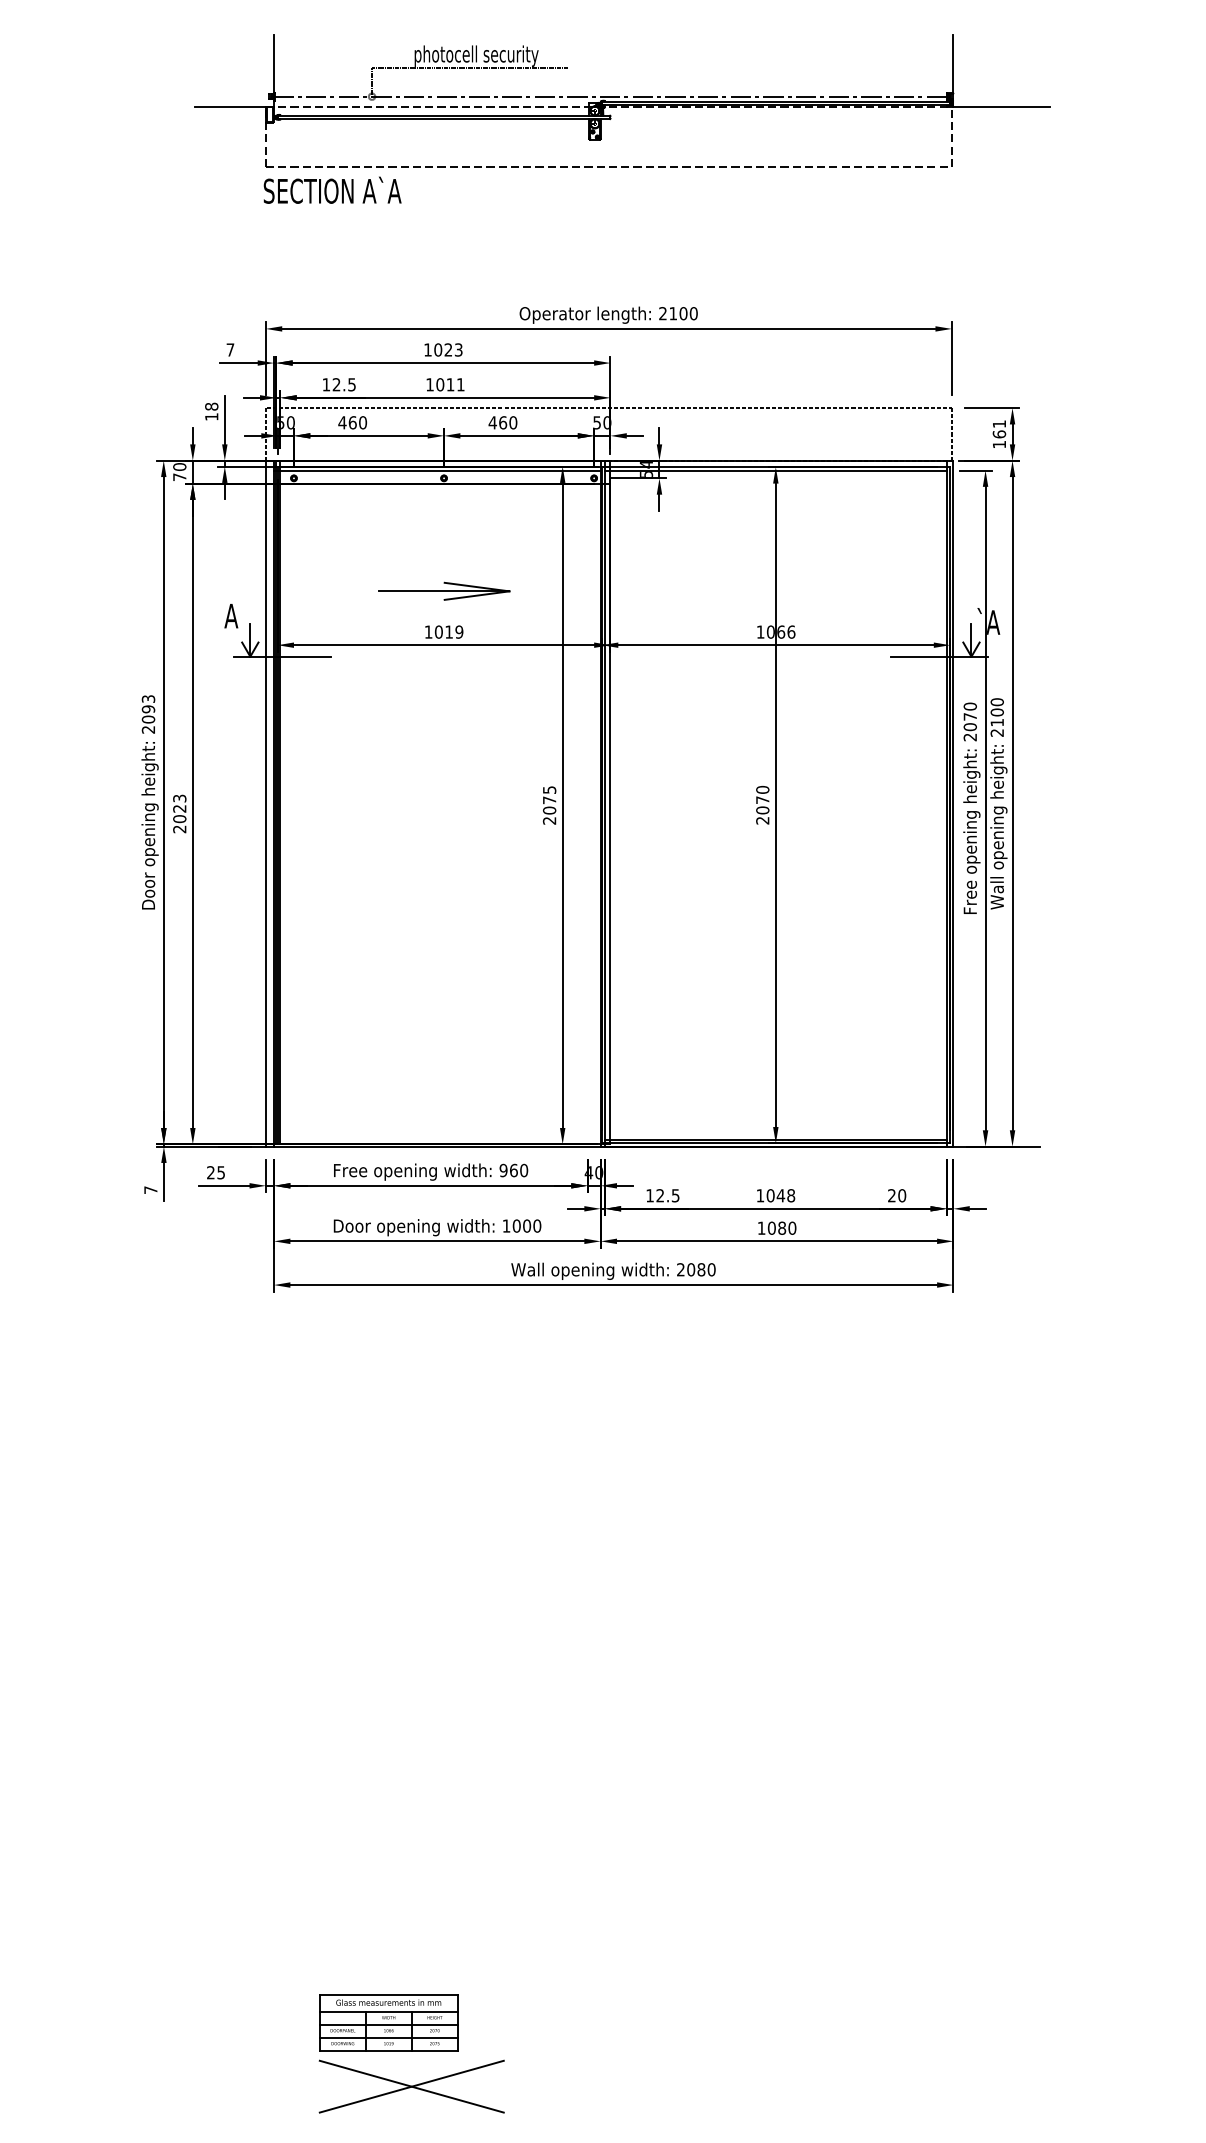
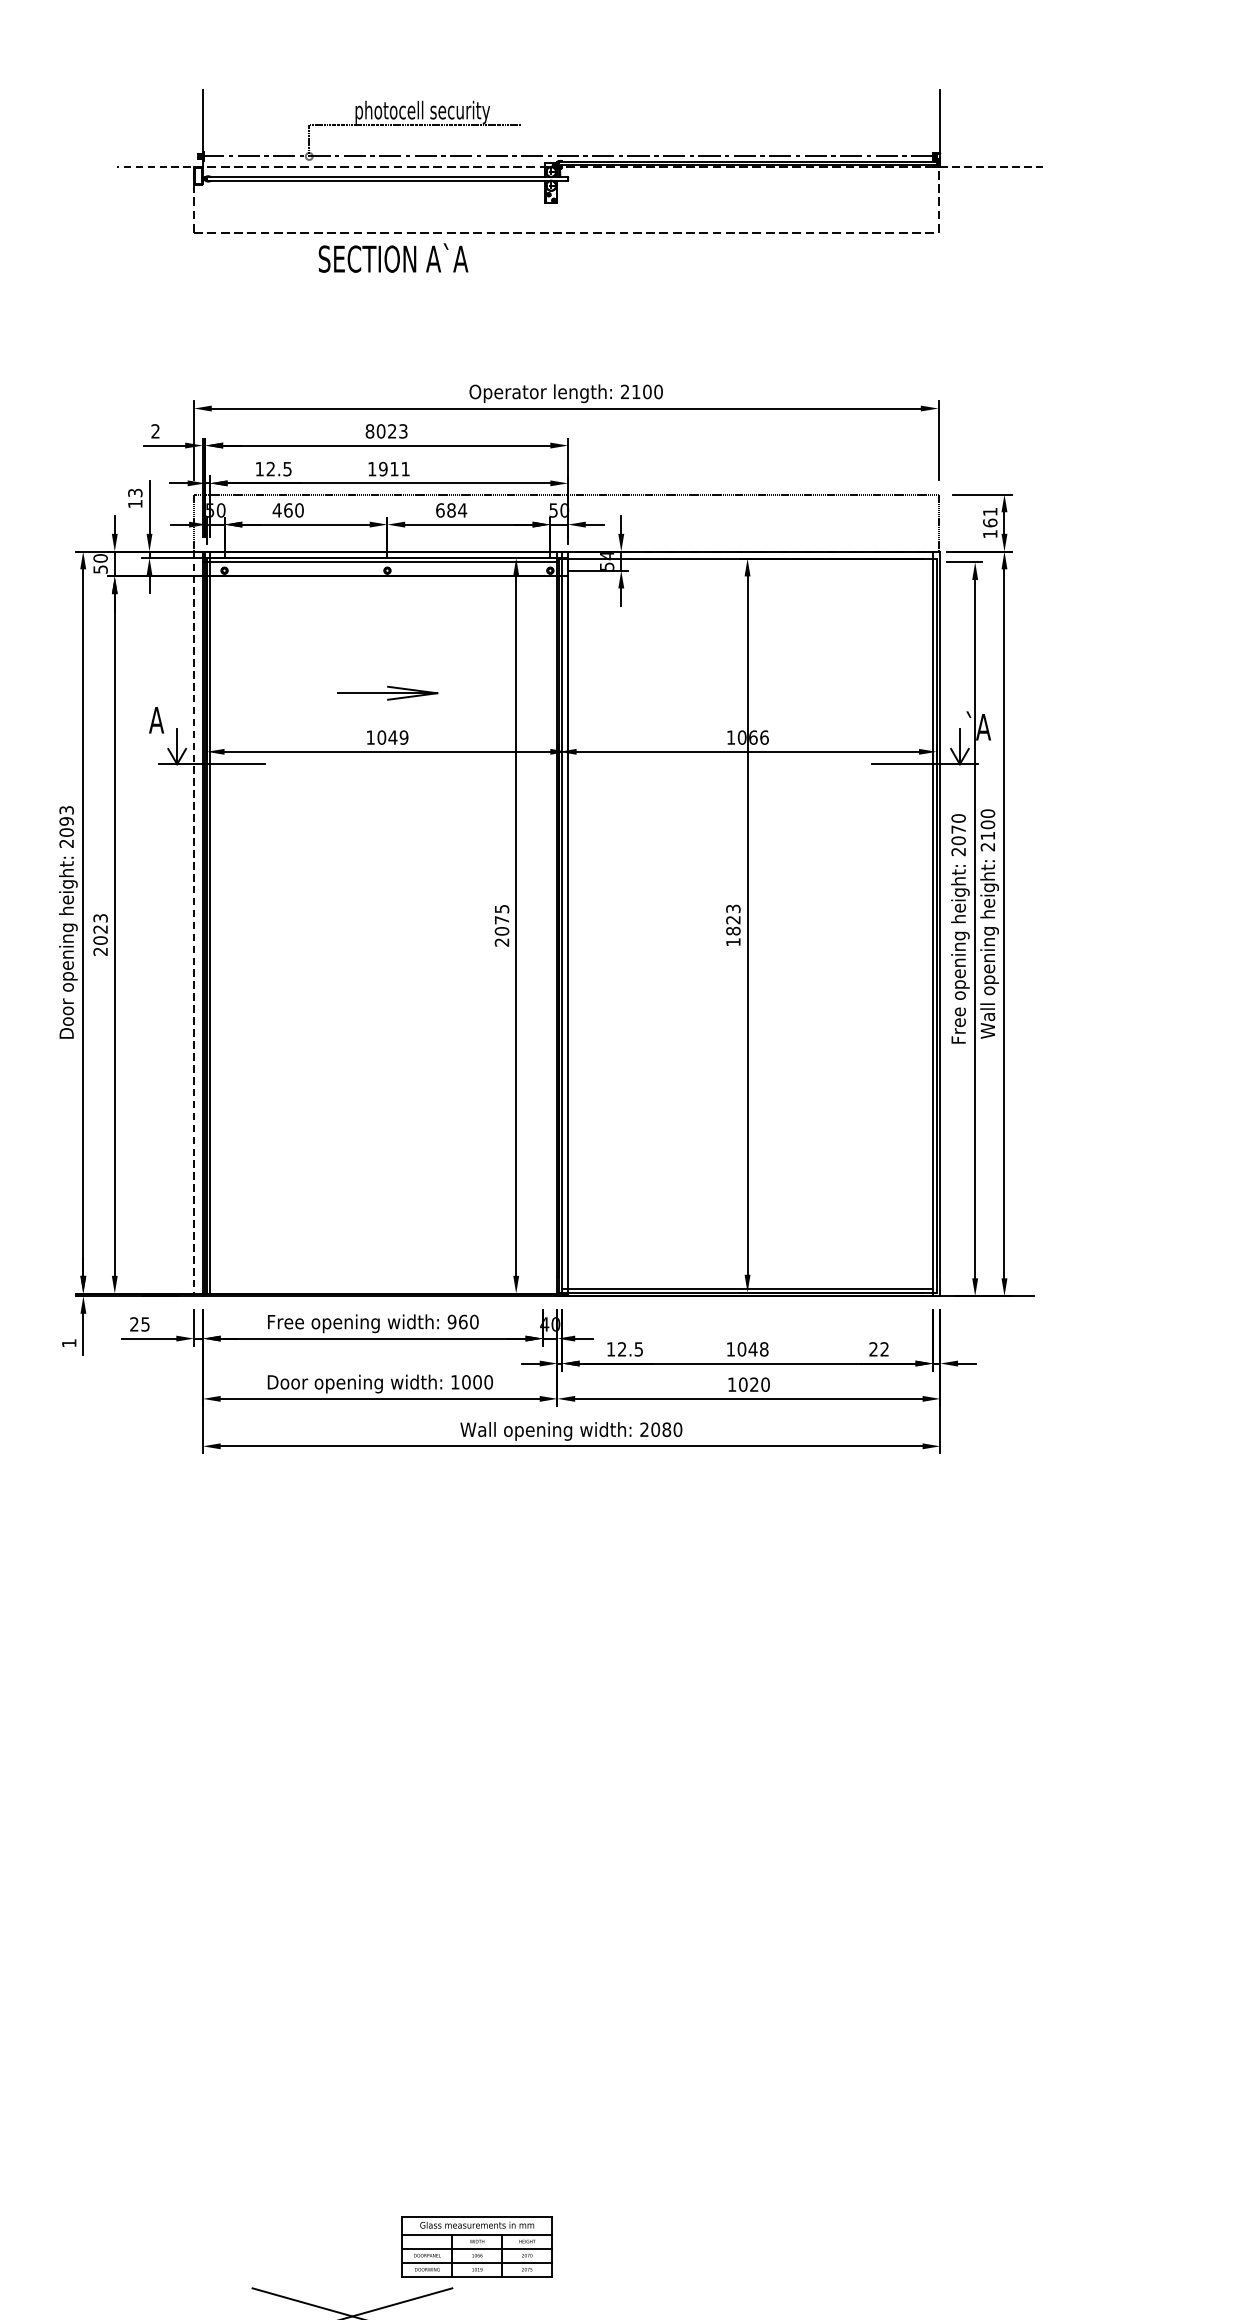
line: (234, 106) -> (160, 167), solid -> dashed
line: (1002, 106) -> (993, 167), solid -> dashed
text: (332, 189) -> (393, 257), moved
text: (230, 349) -> (155, 430), 7 -> 2
text: (427, 349) -> (369, 430), 1023 -> 8023
text: (440, 384) -> (383, 468), 1011 -> 1911
text: (211, 406) -> (135, 492), 18 -> 13
text: (502, 422) -> (450, 510), 460 -> 684
line: (775, 470) -> (747, 562), removed
text: (179, 477) -> (100, 569), 70 -> 50
part: (444, 590) -> (387, 692), size x0.7
text: (448, 631) -> (392, 736), 1019 -> 1049
line: (265, 803) -> (193, 923), solid -> dashed
text: (762, 804) -> (733, 924), 2070 -> 1823
text: (150, 1189) -> (68, 1342), 7 -> 1
text: (902, 1195) -> (885, 1349), 20 -> 22
text: (782, 1227) -> (754, 1383), 1080 -> 1020
part: (388, 2022) -> (476, 2246), moved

*WORK REQUIRED*
Only this range is to be output: the line that contains "text: (150, 1189) -> (68, 1342), 7 -> 1" through the last line of the records above, both inclusive.

*YOUR SOLUTION*
text: (150, 1189) -> (68, 1342), 7 -> 1
text: (902, 1195) -> (885, 1349), 20 -> 22
text: (782, 1227) -> (754, 1383), 1080 -> 1020
part: (388, 2022) -> (476, 2246), moved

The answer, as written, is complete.